Formulation Examples 1-3
To 100 g of the polymer particle slurry having a solid content of 60% obtained in Examples 1 and 2 or Comparative Example 1, 12 g of ethanol was added and stirred. Next, 7.5 g of a previously prepared carbopol gel (gel obtained by dispersing 1.134 g of carbopol 980 (manufactured by Goodrich) in ion-exchanged water 118.44 g) was added over 15 minutes with stirring. . Finally, 0.028 g of potassium hydroxide was added and stirred for 1 hour to prepare an aqueous cosmetic composition having the following composition. This cosmetic was applied to the face of one panelist, and the pore concealing effect and the shine-inhibiting effect were examined. The results are shown in Table 2.

<Aqueous cosmetic composition>
Polymer particles (Examples 1 and 2 or Comparative Example 1) 60 g (solid content)
Ethanol 12g
Thickener (Goodrich Carbopol 980) 0.071g
pH adjuster (potassium hydroxide) 0.028g
47.4g of water

Formulation Examples 4-6
To 45.8 g of the polymer particle slurry having a solid content of 60% in Examples 1-2 or Comparative Example 1, 12.5 g of an acrylic emulsion having a solid content of 55% (manufactured by Nippon SC Co., Ltd., Yodosol GH41) was added dropwise with stirring. added. Next, after adding 6.9 g of porous polystyrene (particle size 10 μm) and adding a balanced amount of ion-exchanged water, stirring was continued for 30 minutes to obtain an aqueous cosmetic having the following composition. This cosmetic was applied to small wrinkles in the eyes of one panelist, and then a drop of squalane was dropped on the small wrinkles to examine the effect of hiding the small wrinkles. The results are shown in Table 3.
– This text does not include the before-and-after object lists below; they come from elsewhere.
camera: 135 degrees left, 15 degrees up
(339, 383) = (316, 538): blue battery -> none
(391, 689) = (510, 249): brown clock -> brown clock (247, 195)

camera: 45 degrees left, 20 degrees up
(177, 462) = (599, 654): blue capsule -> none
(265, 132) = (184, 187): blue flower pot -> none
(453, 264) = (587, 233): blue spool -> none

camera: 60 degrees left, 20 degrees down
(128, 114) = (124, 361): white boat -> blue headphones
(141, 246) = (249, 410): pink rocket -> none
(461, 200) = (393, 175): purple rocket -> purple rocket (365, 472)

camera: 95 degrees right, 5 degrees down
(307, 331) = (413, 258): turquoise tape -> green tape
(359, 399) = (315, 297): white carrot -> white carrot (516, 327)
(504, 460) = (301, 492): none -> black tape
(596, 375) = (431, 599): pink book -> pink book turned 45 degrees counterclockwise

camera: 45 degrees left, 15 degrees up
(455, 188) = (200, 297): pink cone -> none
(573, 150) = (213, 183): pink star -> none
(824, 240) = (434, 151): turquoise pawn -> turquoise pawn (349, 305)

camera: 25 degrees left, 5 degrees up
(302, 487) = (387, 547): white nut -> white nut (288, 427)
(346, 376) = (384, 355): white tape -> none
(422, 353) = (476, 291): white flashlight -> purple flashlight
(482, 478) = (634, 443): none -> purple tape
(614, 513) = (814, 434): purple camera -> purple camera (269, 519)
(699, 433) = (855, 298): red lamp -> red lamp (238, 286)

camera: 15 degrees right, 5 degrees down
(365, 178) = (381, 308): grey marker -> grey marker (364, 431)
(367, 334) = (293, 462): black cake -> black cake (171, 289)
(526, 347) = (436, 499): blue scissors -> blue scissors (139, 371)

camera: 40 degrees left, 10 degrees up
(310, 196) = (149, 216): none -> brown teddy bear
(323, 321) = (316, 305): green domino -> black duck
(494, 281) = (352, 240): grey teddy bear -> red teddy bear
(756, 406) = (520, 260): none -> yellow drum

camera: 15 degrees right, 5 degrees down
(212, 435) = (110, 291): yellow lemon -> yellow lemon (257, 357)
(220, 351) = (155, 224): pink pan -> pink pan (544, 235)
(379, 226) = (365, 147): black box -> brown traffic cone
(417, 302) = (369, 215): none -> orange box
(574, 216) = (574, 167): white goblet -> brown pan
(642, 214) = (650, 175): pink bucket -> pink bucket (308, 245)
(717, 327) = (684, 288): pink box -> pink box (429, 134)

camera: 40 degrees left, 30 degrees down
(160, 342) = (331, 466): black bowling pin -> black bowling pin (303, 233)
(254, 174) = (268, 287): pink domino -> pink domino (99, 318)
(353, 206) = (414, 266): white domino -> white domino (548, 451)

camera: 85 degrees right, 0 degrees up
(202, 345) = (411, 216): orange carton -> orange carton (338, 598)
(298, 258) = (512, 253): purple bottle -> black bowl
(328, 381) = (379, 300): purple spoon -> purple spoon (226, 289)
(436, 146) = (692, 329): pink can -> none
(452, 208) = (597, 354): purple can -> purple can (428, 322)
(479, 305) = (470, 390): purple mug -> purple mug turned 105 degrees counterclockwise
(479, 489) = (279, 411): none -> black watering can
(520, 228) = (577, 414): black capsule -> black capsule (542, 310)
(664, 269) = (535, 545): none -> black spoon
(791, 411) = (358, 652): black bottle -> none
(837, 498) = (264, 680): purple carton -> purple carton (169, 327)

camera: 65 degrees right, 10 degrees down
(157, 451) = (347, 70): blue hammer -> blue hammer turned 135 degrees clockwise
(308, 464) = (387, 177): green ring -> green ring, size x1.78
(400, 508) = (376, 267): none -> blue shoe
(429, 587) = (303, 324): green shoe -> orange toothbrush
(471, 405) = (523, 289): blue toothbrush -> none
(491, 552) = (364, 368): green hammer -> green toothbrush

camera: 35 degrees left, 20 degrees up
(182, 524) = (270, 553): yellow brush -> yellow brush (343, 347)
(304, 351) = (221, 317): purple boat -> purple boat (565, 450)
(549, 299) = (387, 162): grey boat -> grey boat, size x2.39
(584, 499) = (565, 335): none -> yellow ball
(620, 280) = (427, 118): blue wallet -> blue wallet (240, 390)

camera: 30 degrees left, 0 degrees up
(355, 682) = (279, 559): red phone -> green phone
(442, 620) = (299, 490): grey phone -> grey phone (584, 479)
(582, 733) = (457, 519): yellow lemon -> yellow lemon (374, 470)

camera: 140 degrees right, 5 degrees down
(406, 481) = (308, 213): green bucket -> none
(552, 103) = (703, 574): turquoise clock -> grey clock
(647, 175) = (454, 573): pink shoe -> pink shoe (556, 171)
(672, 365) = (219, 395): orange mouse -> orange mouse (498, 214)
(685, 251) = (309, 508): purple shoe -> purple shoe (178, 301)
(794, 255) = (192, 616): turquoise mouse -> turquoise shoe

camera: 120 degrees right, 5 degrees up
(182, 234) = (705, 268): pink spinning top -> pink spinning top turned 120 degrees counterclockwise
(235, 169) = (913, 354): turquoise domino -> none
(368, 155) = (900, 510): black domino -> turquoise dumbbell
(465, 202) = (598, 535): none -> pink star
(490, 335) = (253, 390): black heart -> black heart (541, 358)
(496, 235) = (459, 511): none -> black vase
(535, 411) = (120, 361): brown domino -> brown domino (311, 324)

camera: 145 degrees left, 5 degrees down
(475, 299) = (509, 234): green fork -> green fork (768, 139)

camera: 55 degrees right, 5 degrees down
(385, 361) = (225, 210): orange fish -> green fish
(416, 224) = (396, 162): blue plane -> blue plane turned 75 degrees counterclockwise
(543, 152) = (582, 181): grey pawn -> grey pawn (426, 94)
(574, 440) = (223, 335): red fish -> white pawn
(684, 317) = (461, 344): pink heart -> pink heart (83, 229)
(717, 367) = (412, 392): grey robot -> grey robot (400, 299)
<Aqueous cosmetic composition>
Polymer particles (Examples 1-2 or Comparative Example 1) 37.6 g (solid content)
Acrylic emulsion with a solid content of 55% 6.9 g (solid content)
(Yodosol GH41 manufactured by NSC Japan)
Porous polystyrene (particle size 10 μm) 6.9 g
58.6g of water

Claims (5)

  (A) an alkyl (meth) acrylate having a linear or branched alkyl group having 18 to 24 carbon atoms, (B) a vinyl monomer having one polymerizable unsaturated group copolymerizable with the component (A), and ( C) Polymer particles obtained by copolymerizing a monomer component containing a crosslinkable monomer having two or more polymerizable unsaturated groups, wherein the molar ratio of the component (A) and the component (B) is (A ) / (B) = 45/55 to 95/5, and the ratio of the component (C) is 0.001 to 5 parts by weight with respect to the total of 100 parts by weight of the component (A) and the component (B). Swelled oil-absorbing polymer particles having an average particle diameter before swelling of 1 to 40 μm.   The swelling oil-absorbing polymer particles according to claim 1, wherein the component (B) is an alkyl (meth) acrylate having a linear or branched alkyl group having 1 to 16 carbon atoms.   The swollen type oil-absorbing polymer particle according to claim 1 or 2, wherein the polymer particle is a particle having an average particle size 3 minutes after absorption of squalane at 25 ° C of 1.30 times or more of the average particle size before absorption.   The swelling oil-absorbing polymer particles according to any one of claims 1 to 3, which are for cosmetics. Cosmetics containing swelling type oil-absorbing polymer particles according to any one of claims 1 to 4.